The High Court has reviewed the sentencing regime for breaches of the Workplace Safety and Health Act after agreeing with prosecutors that the fines imposed in previous cases have been too low.
The prosecution had argued for a doubling of the $150,000 fine handed to GS Engineering & Construction Corp last year for a 2014 accident in which two workers fell to their deaths from the seventh floor of a Fusionopolis worksite.
On Thursday, the company was fined $250,000 - the highest fine to be imposed under the Act.
Prosecutors argued that the courts have not "utilised the full range of the sentences prescribed by Parliament", which had set the maximum fine at $500,000, and proposed that the High Court establish a sentencing framework.
The Act, which replaced the Factories Act in 2006, was enacted after a review of workplace safety regulations following three high-profile worksite accidents in 2004.
It sets a maximum fine of $500,000 for first-time offenders and $1 million for repeat offenders. Under the old Factories Act, the maximum fine was $200,000.
While Parliament sets the prescribed maximum, the courts can lay down sentencing guidelines.

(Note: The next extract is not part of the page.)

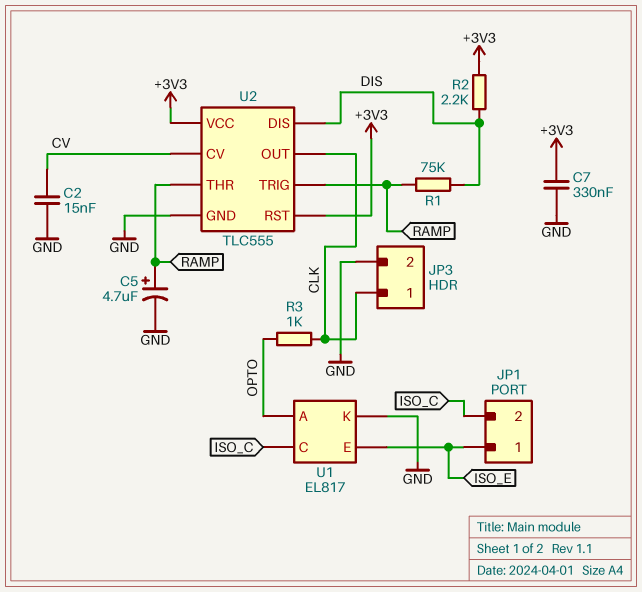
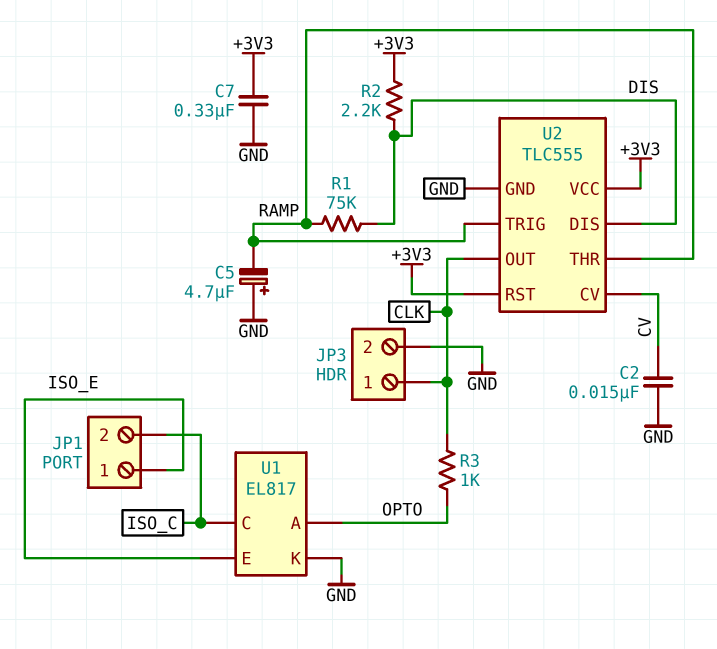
C5: 4.7uF (plus RAMP, minus GND) -> 4.7uF (plus GND, minus RAMP)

Prosecutors argued that most of the fines meted out so far fall below 30 per cent of the maximum of $500,000. Before GS, no firm had been fined more than $200,000.

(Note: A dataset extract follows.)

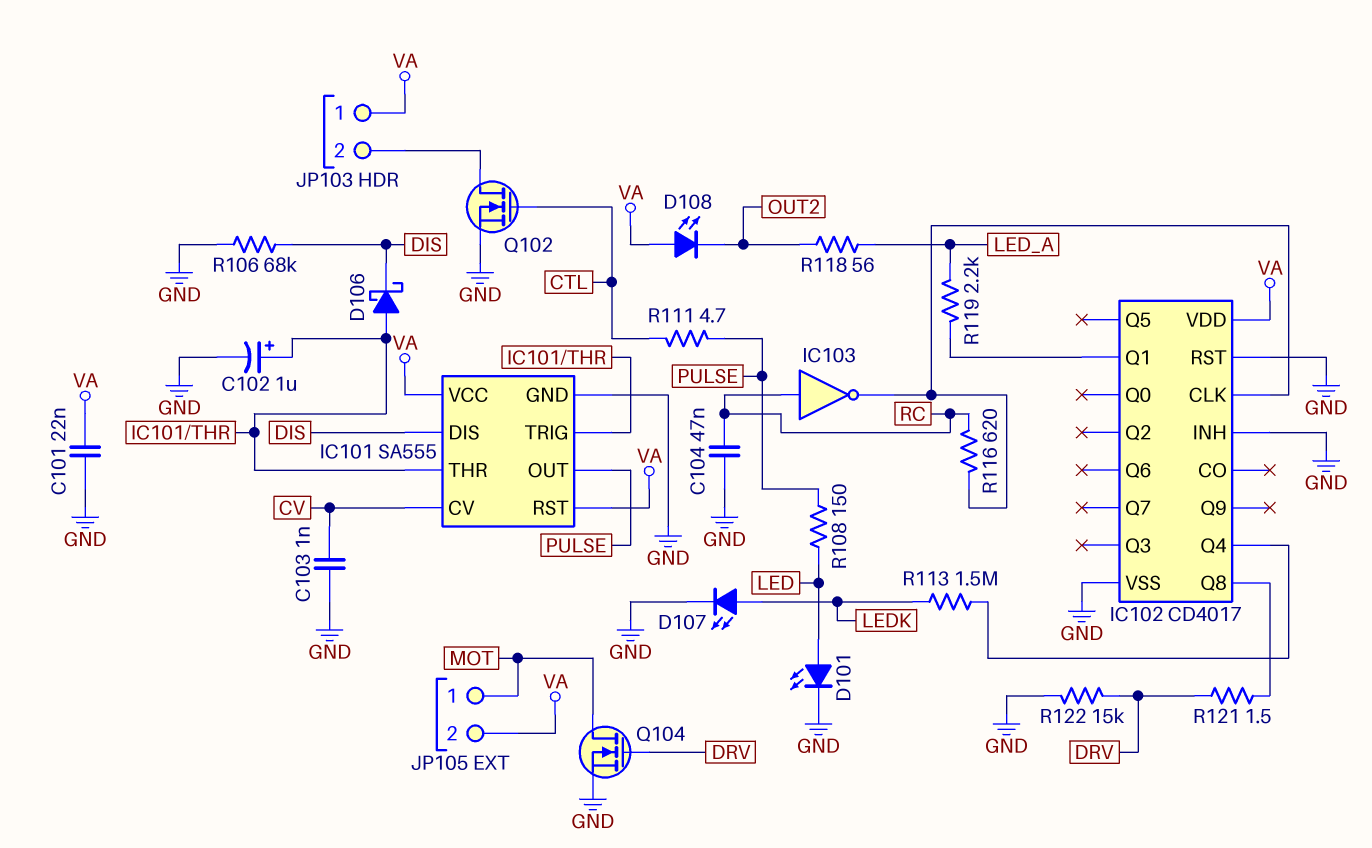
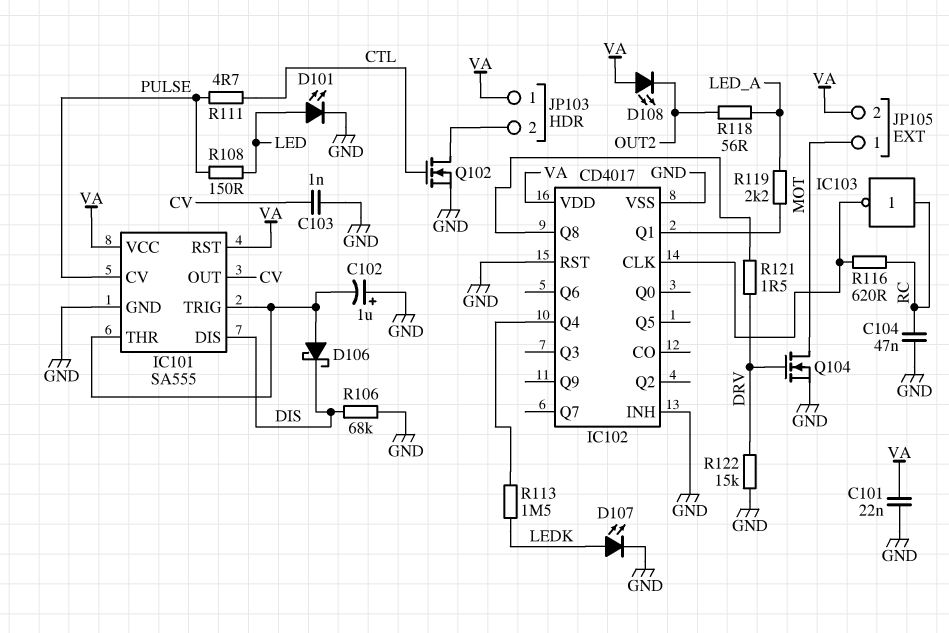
C102: 1uF (plus IC101/THR, minus GND) -> 1uF (plus GND, minus IC101/THR)
IC101 pin CV: CV -> PULSE
IC101 pin OUT: PULSE -> CV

In a 42-page written judgment, Judicial Commissioner See Kee Oon agreed that the fines imposed thus far have been too low.
"For future cases, the sentencing court should bear in mind that the legislative intent for the introduction of more severe penalties was to create a more palpable deterrent effect and encourage stakeholders to take more proactive measures to minimise the occurrence of accidents at the workplace," he said.
He laid down a sentencing framework which sets out a range of possible fines, depending on whether the culpability of the employer and the potential harm in each case were high, medium or low. For instance, a firm whose acts reflect a high level of culpability and a high potential for harm could be fined between $300,000 and $500,000.
On the other end of the spectrum, a company whose acts show a low level of culpability and a low potential for harm could be fined up to $20,000. The fine would then be calibrated based on aggravating or mitigating factors of the particular case.
In the case of GS, the judicial commissioner increased the fine to $250,000, ruling that the potential harm was high and culpability fell within the medium to high category. But he took into account that the firm had a good safety record and had taken remedial steps.
A spokesman for the Manpower Ministry said the Attorney- General's Chambers and the ministry had sought a deterrent sentence in the case "in (the) light of the seriousness of the safety failures that led to the accident".
This year, 64 workers have died on the job.
Manpower Minister Lim Swee Say had warned in August that workplace fatalities were on the rise.
Mr Lim noted that although Singapore managed to bring down the fatality rate from 2.8 per 100,000 workers in 2008 to 1.8 in 2014, it crept up to 1.9 last year and is projected to hit 2.2 this year.